1. Al Wood, proprietor of the magnificent Ukulele Hunt, disclaims any interest in politics, but he has a post up about copyright law that everyone should read. He calls for a scrapping of the 95-year term of protection that is now standard in the developed world, and a return to the once-standard renewable 14 year term.
2. Some CT scans subject a patient to the radiation equivalent of 900 chest X-rays. Several years ago, I heard the physicist Joseph Rotblat explain why he’d become an activist against the testing of nuclear weapons:
People began getting worried about all these tests. In order to pacify the people, the Atomic Energy Commission issued a statement- this was the beginning of 1955- saying you didn’t need to worry at all about the fallout because the dose which people in the United States received from the tests was not more than from a chest X-ray.
Most people didn’t know how much radiation you get from a chest X-ray. I knew… [A]fter this statement, I thought this was terribly dangerous.
3. A new article about T S Eliot in Commentary asks “But might it be allowed that one can write or say anti-Semitic things without being an anti-Semite? Eliot is guilty of the former, but does not, I think, stand guilty of the latter.” The major theme of the piece is the great difficulty his Calvinist heritage left the Tse-Tse in his attempts to enjoy life. Certainly a man who made several well-publicized anti-Semitic remarks, then earnestly declared anti-Semitism to be a sin, would seem to be an example of someone not having fun.
4. Seats in the US Senate are not apportioned by population, with the result that a candidate can lose by a landslide in one state, while candidates in other states can receive fewer votes and win elections.
Woodshed
/ November 4, 2010Thanks very much for the mention. I put a lot into that post and it means a lot that you recognised it.
I’m not so much uninterested in politics as disengaged. But I’m very much engaged in economics. I don’t think I’ve ever admitted it on the site but I’m an economist by training.
As much as I’m shocked or baffled by many political decisions, I do believe that there’s an inevitable trend towards rationality.
acilius
/ November 4, 2010Aha, the truth comes out!

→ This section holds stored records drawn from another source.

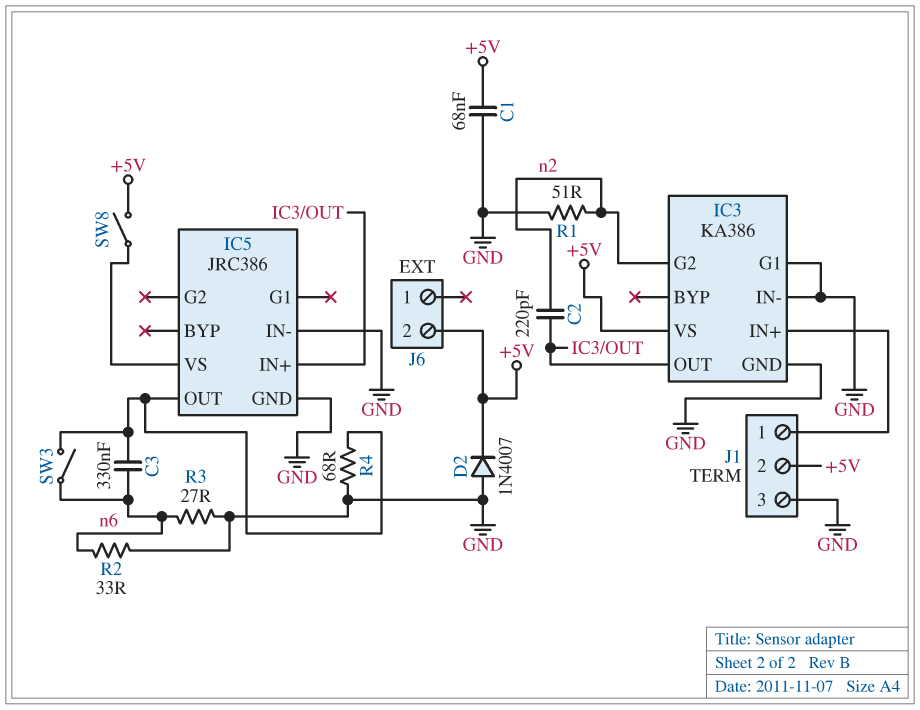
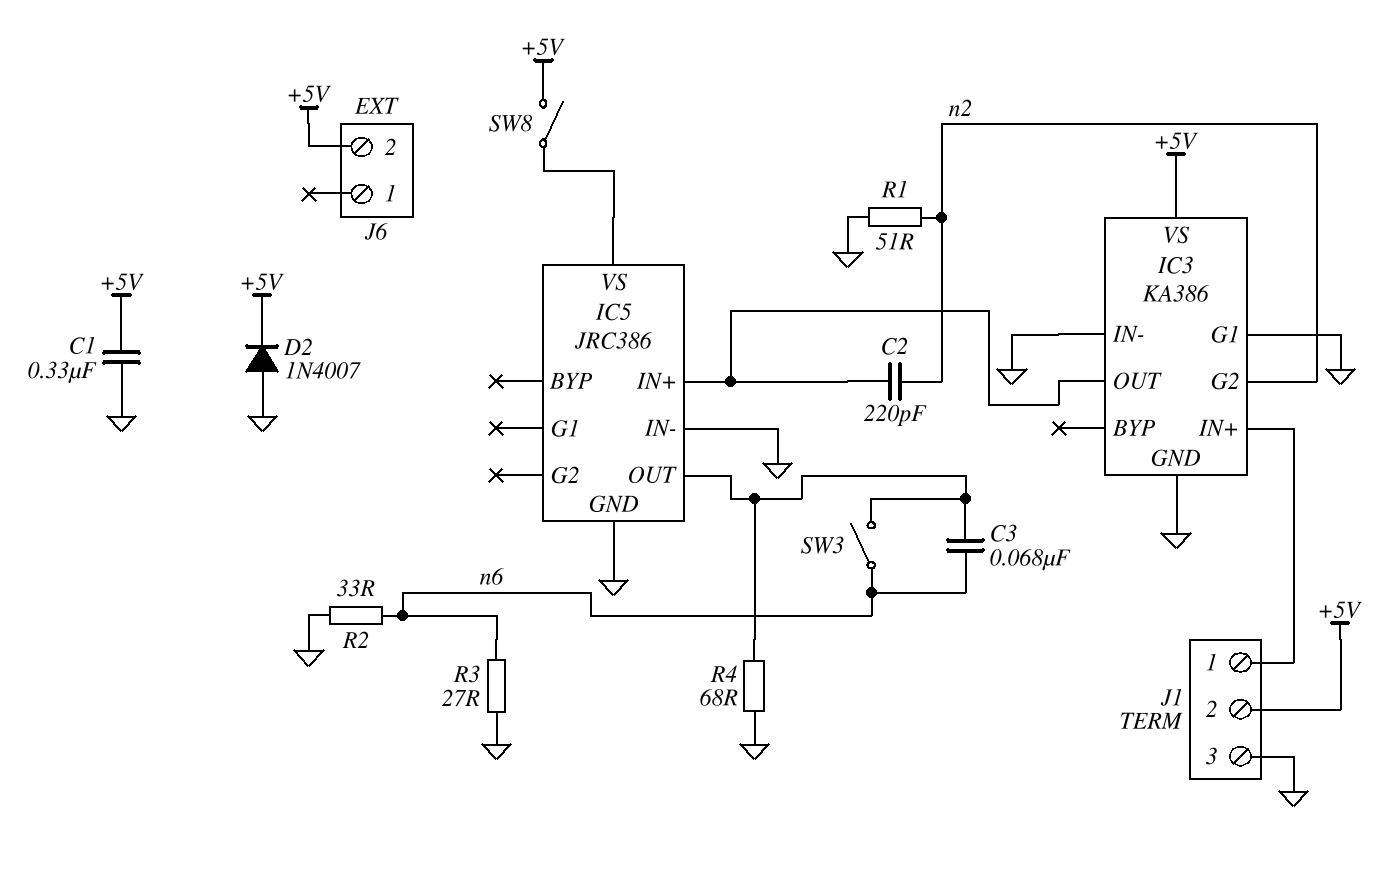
C1: 68nF (+5V, GND) -> 330nF (+5V, GND)
C3: 330nF (IC5/OUT, n6) -> 68nF (IC5/OUT, n6)

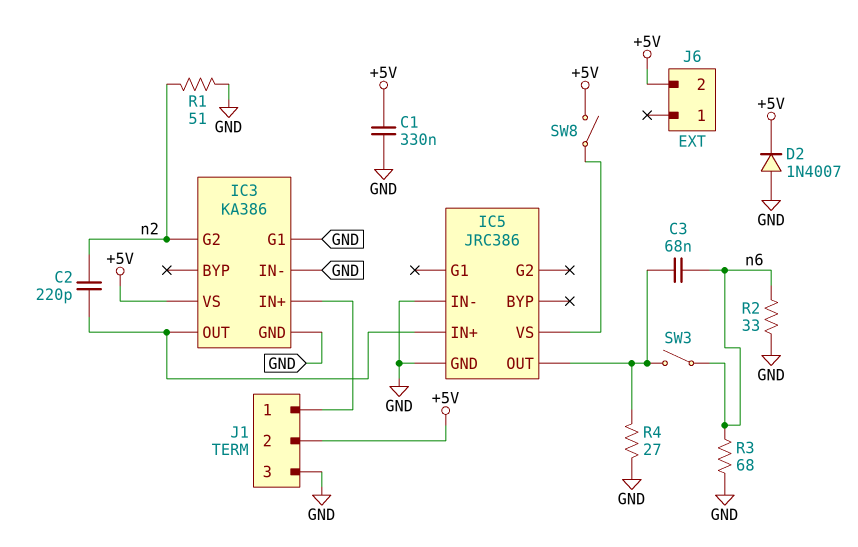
R3: 27 (GND, n6) -> 68 (GND, n6)
R4: 68 (GND, IC5/OUT) -> 27 (GND, IC5/OUT)

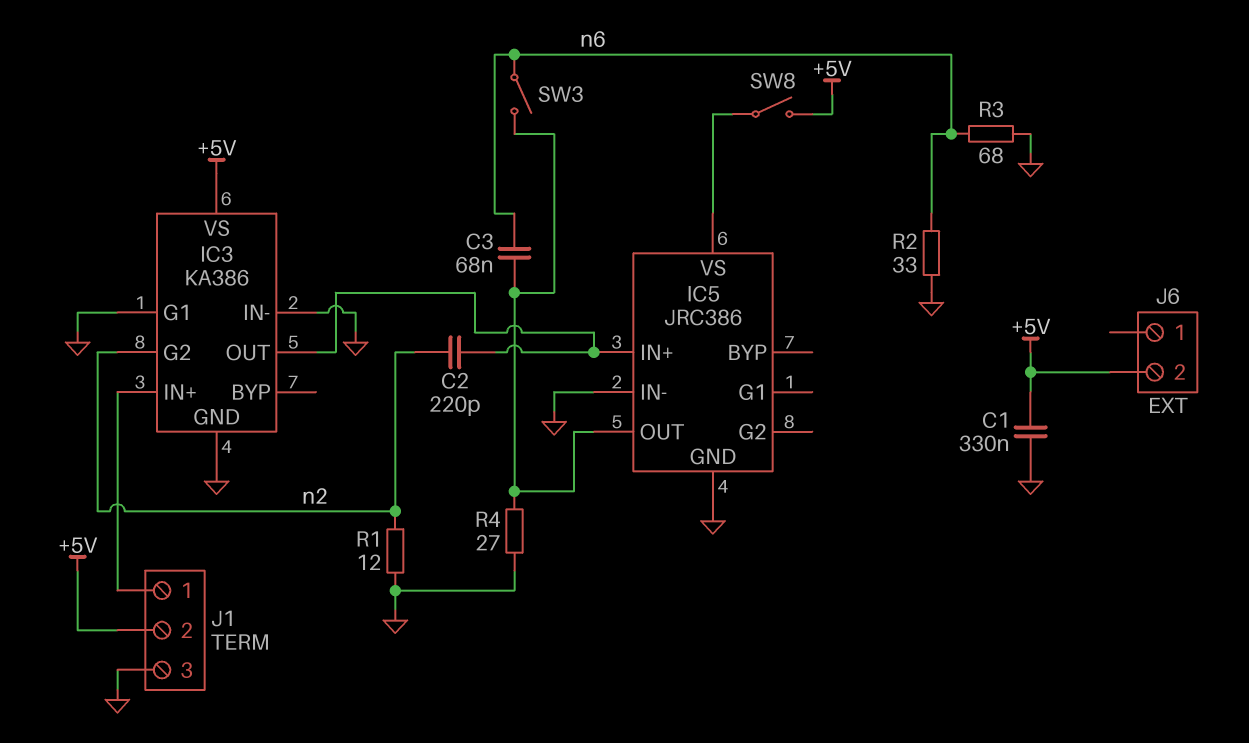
D2: diode 1N4007 (A GND, K +5V) -> none
R1: 51 (GND, n2) -> 12 (GND, n2)

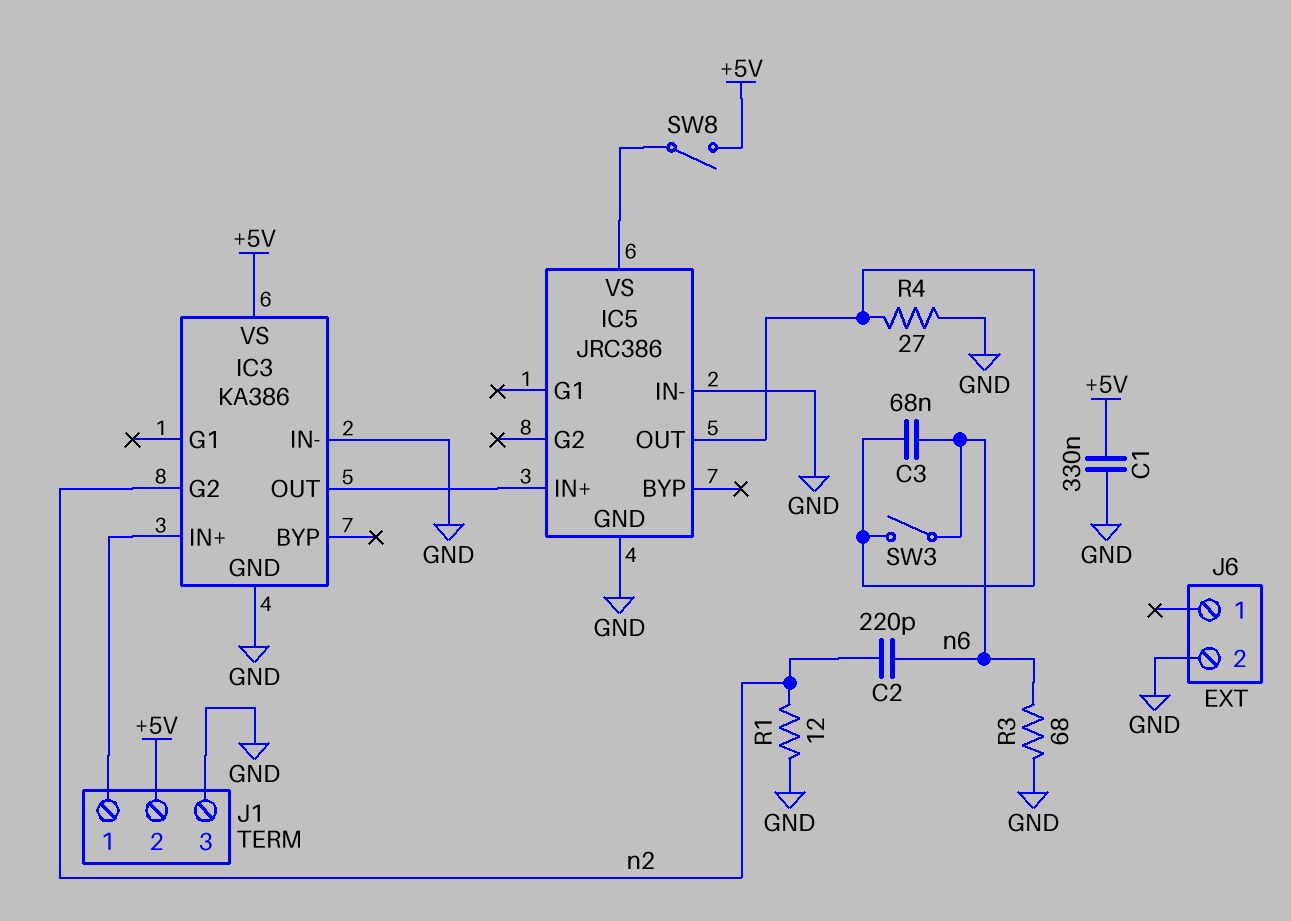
C2: 220pF (IC3/OUT, n2) -> 220pF (n2, n6)
IC3 pin G1: GND -> none
J6 pin 2: +5V -> GND
R2: 33 (GND, n6) -> none

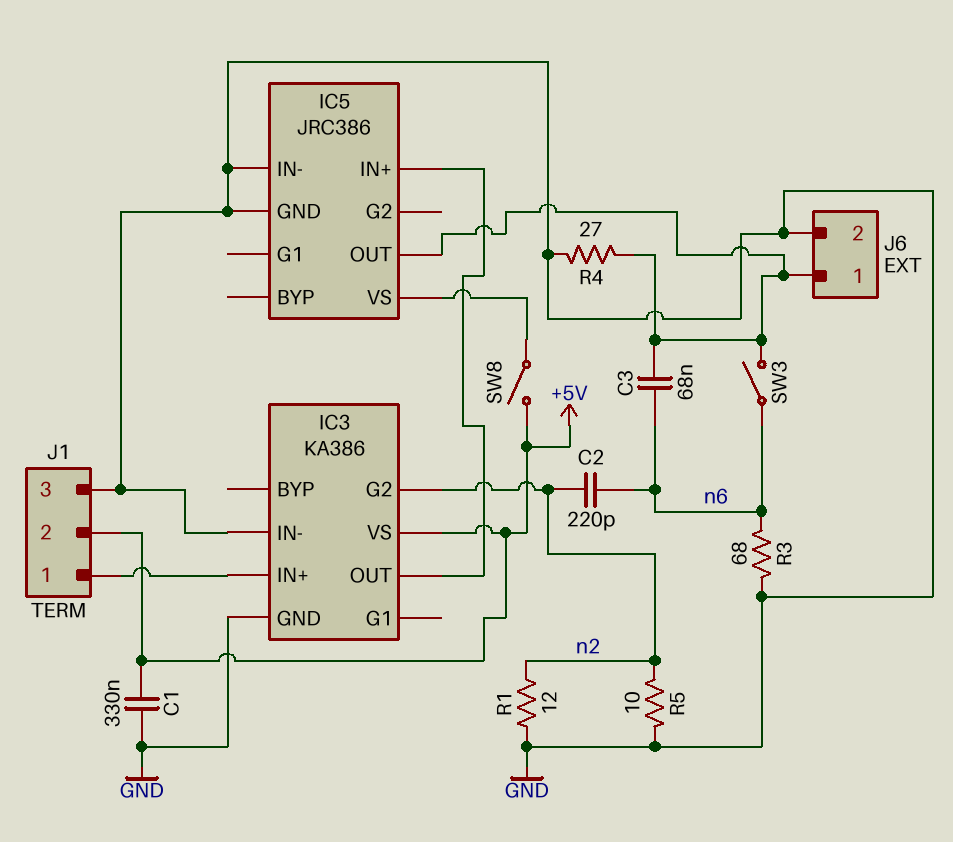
J6 pin 1: none -> IC5/OUT
R5: none -> 10 (GND, n2)

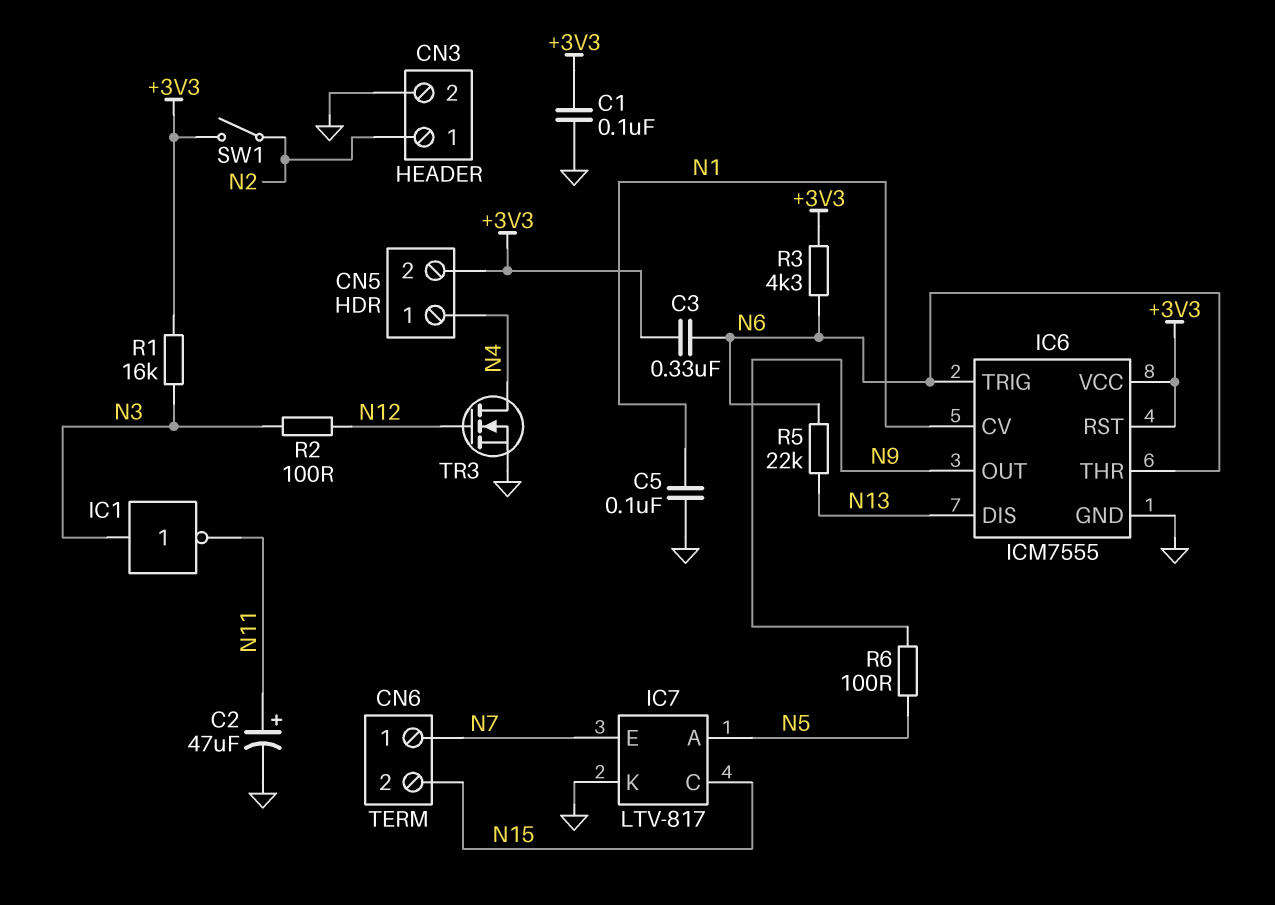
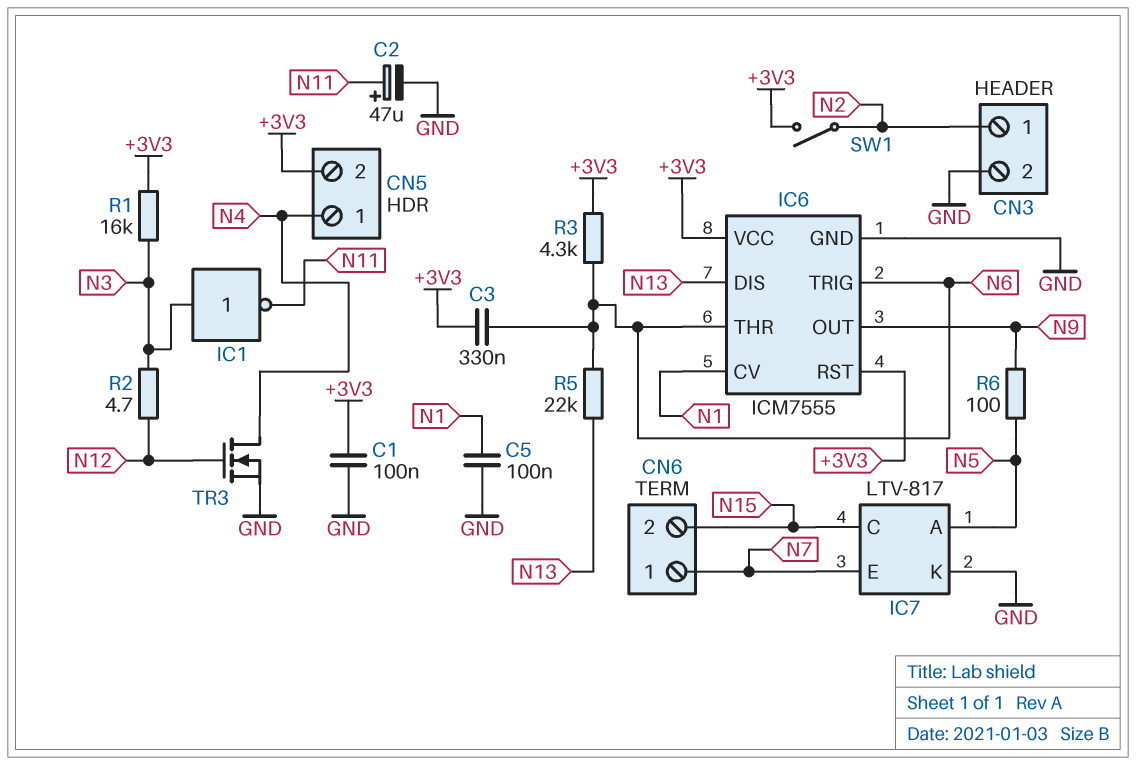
R2: 100 (N3, N12) -> 4.7 (N3, N12)

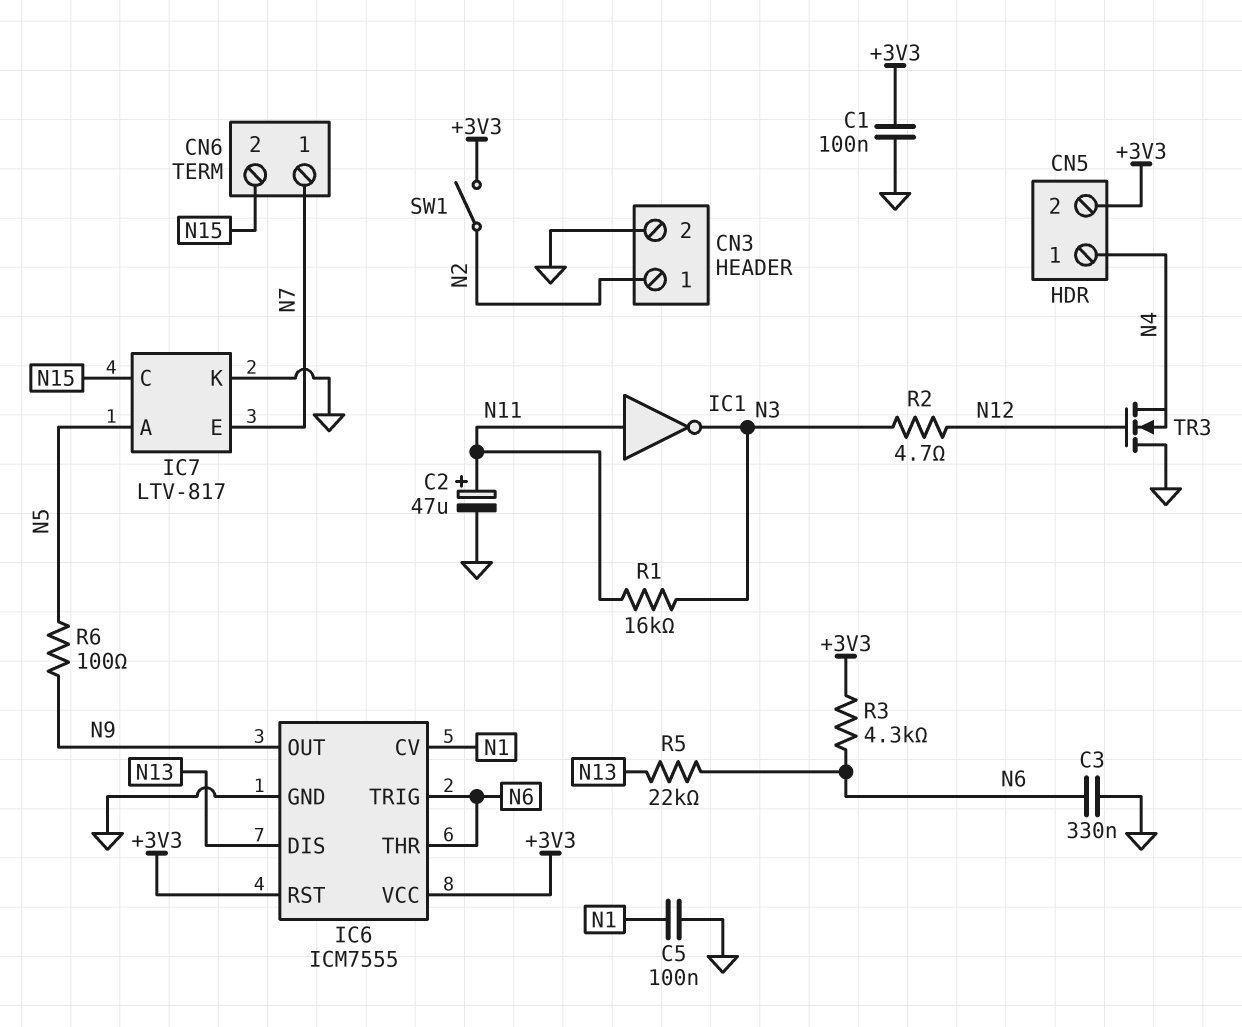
C3: 330nF (+3V3, N6) -> 330nF (GND, N6)
IC1: NOT (in N3, out N11) -> NOT (in N11, out N3)
R1: 16k (+3V3, N3) -> 16k (N3, N11)
TR3: NMOS (G N12, D N4, S GND) -> NMOS (G N12, D GND, S N4)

Shocked and baffled by political decisions- what shocks and baffles me is the way people accept political decisions. I’m not at all surprised that the Walt Disney Corporation and other media giants have lobbied for a 95 year term of protection for intellectual property, or that politicians have responded to the incentives those interests have been able to offer. But as you’ve demonstrated so ably, a great many other people stand to lose from that policy, quite a few of them directly and substantially. You’d think there would be at least some resistance to these ever-lengthening terms.